To focus our attention on some goals (and hopes), we talked about what makes for a good day at work. Here are some of those ideas:
- Manageable schedules (enough time to do our work)
- Doing something specific, tangible, for a patient that helps them to feel better
- Having a well-stocked cluster
- Having time for providers and nursing staff to plan and reflect
- Attention to detail
- Appropriate appointing
- Running on time
- Helping colleagues to keep things running smoothly
- Great teamwork
- Providing good emotional support for our patients as well as good technical care
- Hearing back from our patients that they're happy with their care
- Seeing our colleagues smile
- Creating a safe, trusting environment for patients
- Giving our patients the care we would like for our families
- Feeling relaxed, ready, and confident
- We wouldn't need to see the quality numbers, because we would know our work exceeds expectations
We also discussed some barriers to having a good day, every day.

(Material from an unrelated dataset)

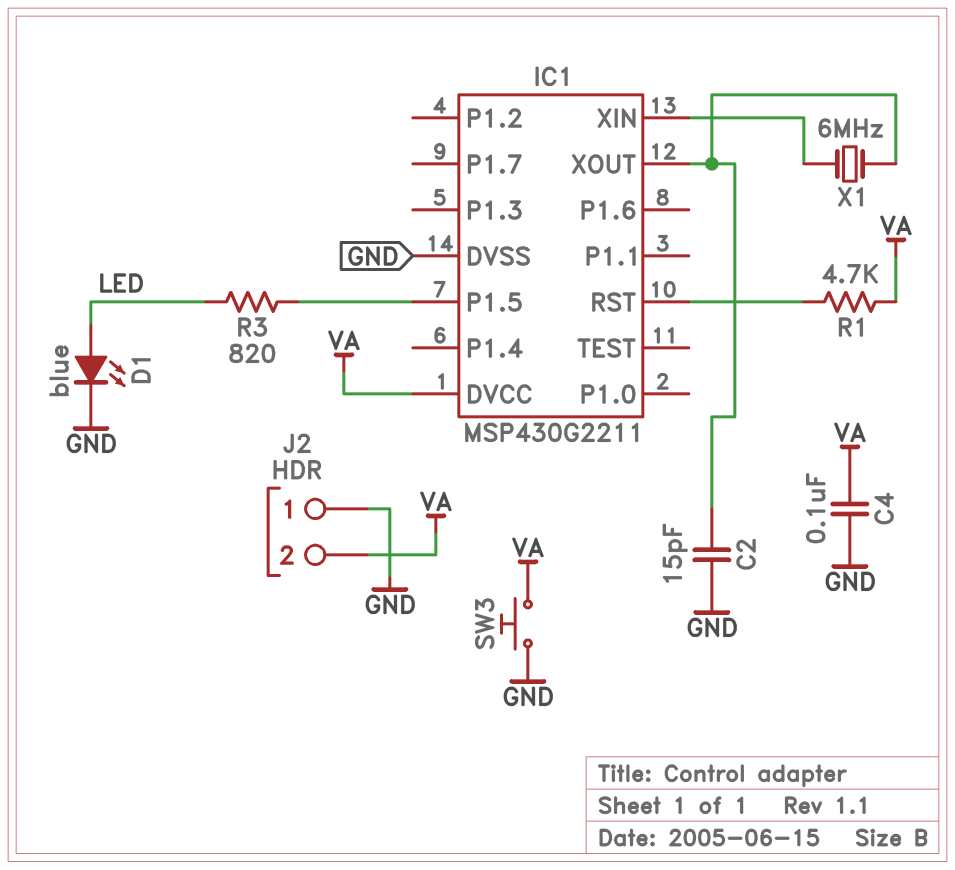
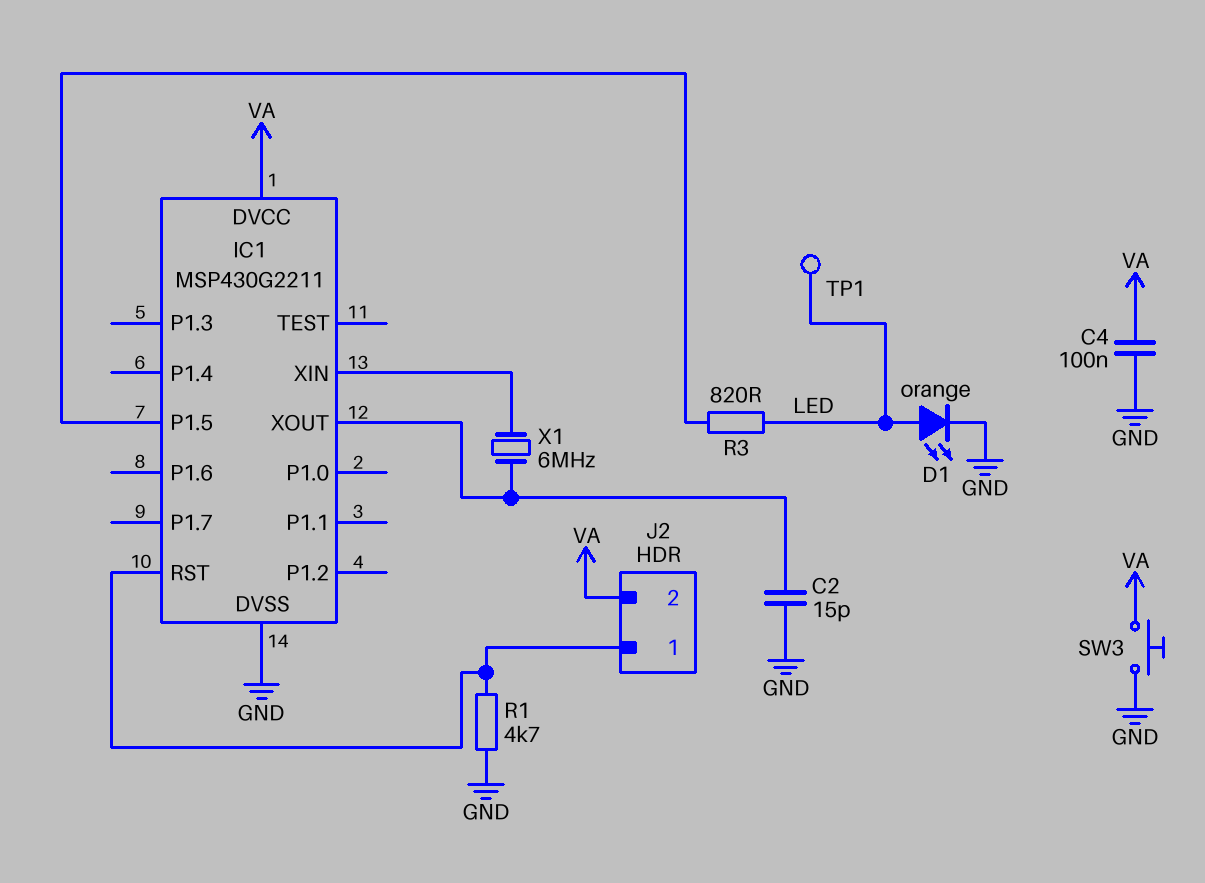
D1: LED blue (A LED, K GND) -> LED orange (A LED, K GND)
J2 pin 1: GND -> IC1/RST
R1: 4.7k (IC1/RST, VA) -> 4.7k (GND, IC1/RST)
TP1: none -> test point (LED)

- Appointing challenges: some preventive exams should really be problem-oriented, for example, as there is a lot to do in a preventive exam
- There are very different practice styles among our providers. The providers agreed six months ago to standardize some of our practices, but our actions haven't matched our words.

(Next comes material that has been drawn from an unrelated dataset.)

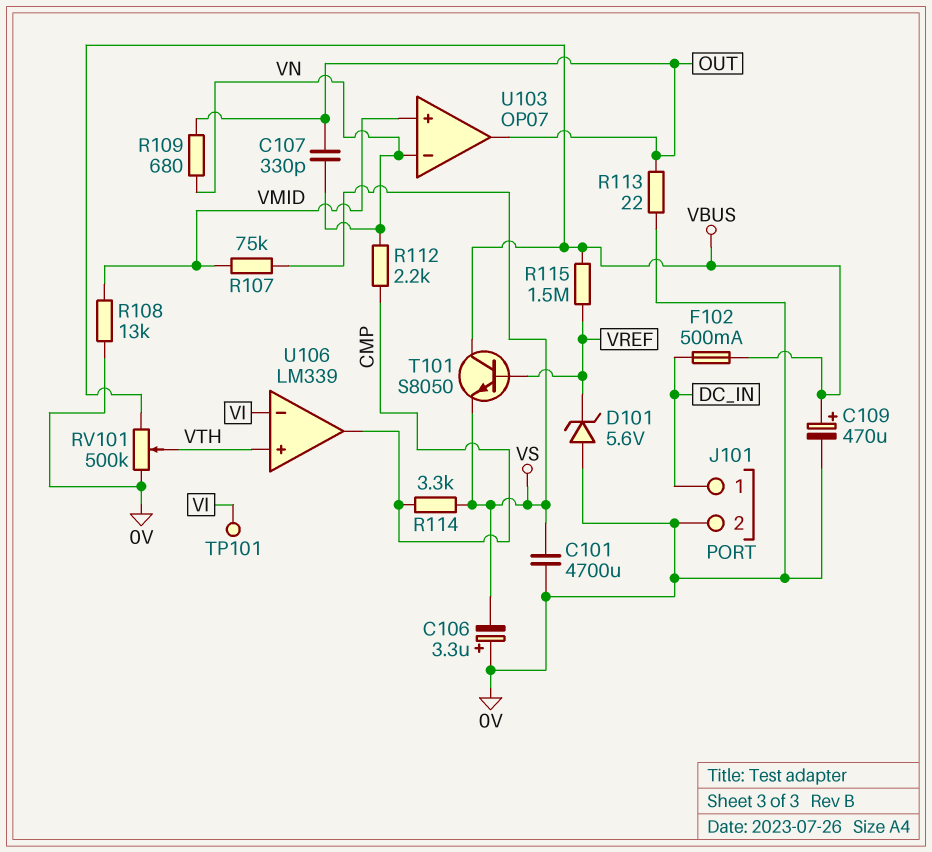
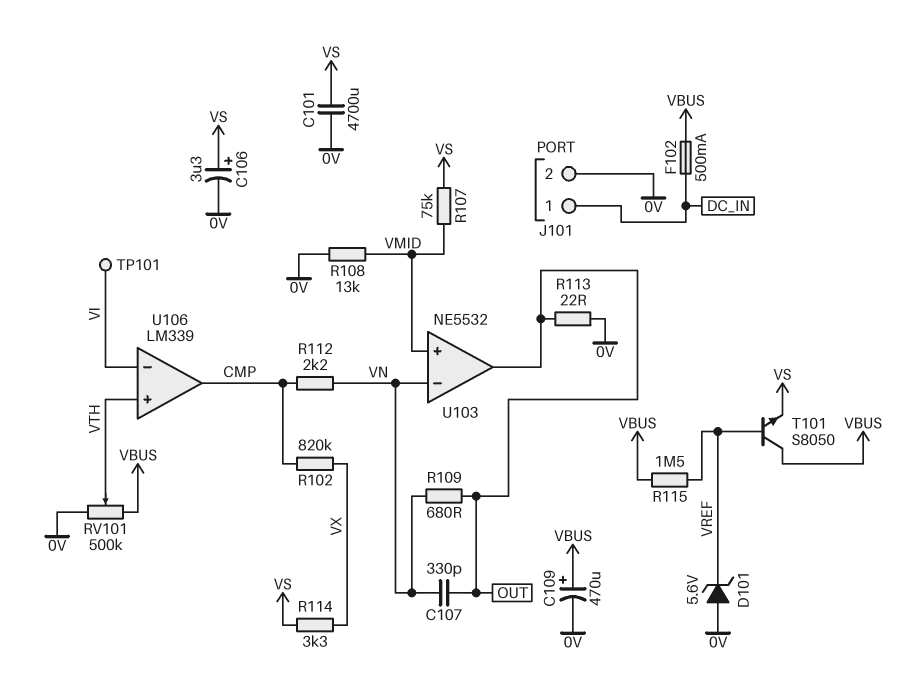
C106: 3.3uF (plus 0V, minus VS) -> 3.3uF (plus VS, minus 0V)
R102: none -> 820k (CMP, VX)
R114: 3.3k (CMP, VS) -> 3.3k (VS, VX)
U103: OP07 -> NE5532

- Some processes are difficult to standardize and create consistent flow breakdowns in our busy days. Immunization reconciliation, ordering, and delivery is one of these areas. A protocol would help everyone feel more confident that we'll get the right immunizations to our patients.

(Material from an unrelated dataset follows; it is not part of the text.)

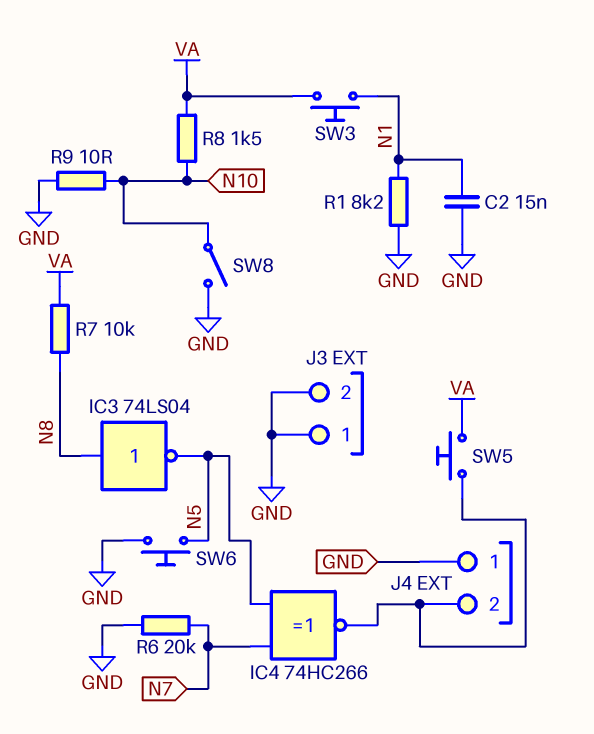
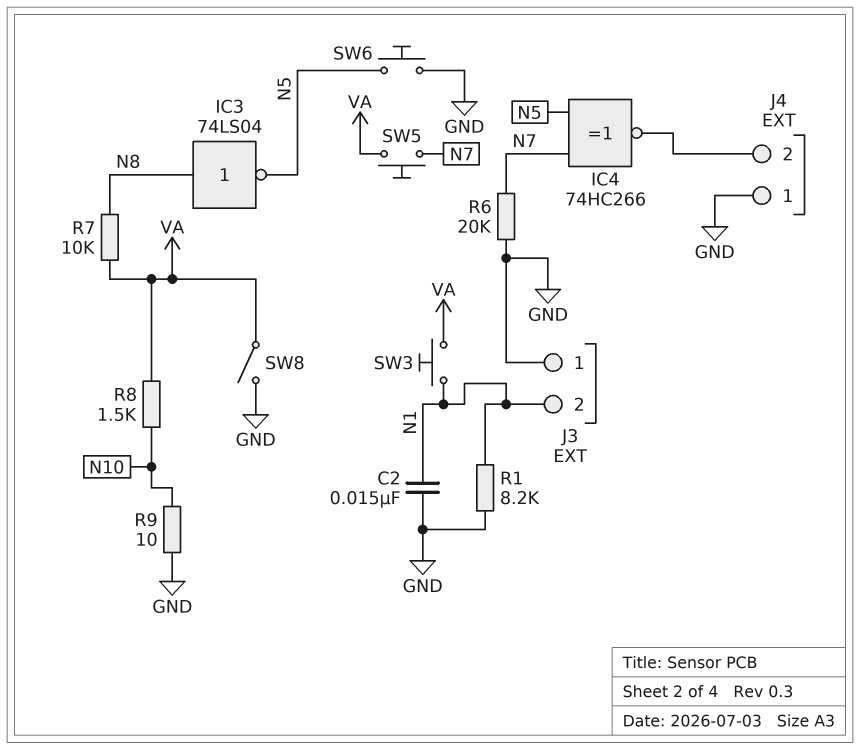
J3 pin 2: GND -> N1
SW5: button (J4/2, VA) -> button (N7, VA)
SW8: switch (GND, N10) -> switch (GND, VA)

- Medication reconciliation is a huge job for our nursing staff, and a great benefit to our patients and the providers who advise them. Again, there is not an accepted standard for reconciling medications, and we sometimes create work for our pharmacy in the way we do it. A protocol would simplify things.
The solutions we think of have to work for all of us. Some of the things we've tried have worked well (the new blood pressure protocol), and other's haven't (flowstaff workflow charts, Epic tools and dot phrases, and to an extent, this blog).
We deliberately deferred solving specific problems today. I thank everyone for their patience with "the process" today. Ultimately, as the cluster facilitator, I am responsible for delivering results. The best I could hope to do is deliver your wish list for a good day, every day.
I have my marching orders: a good day, every day, and solutions that work for all of us.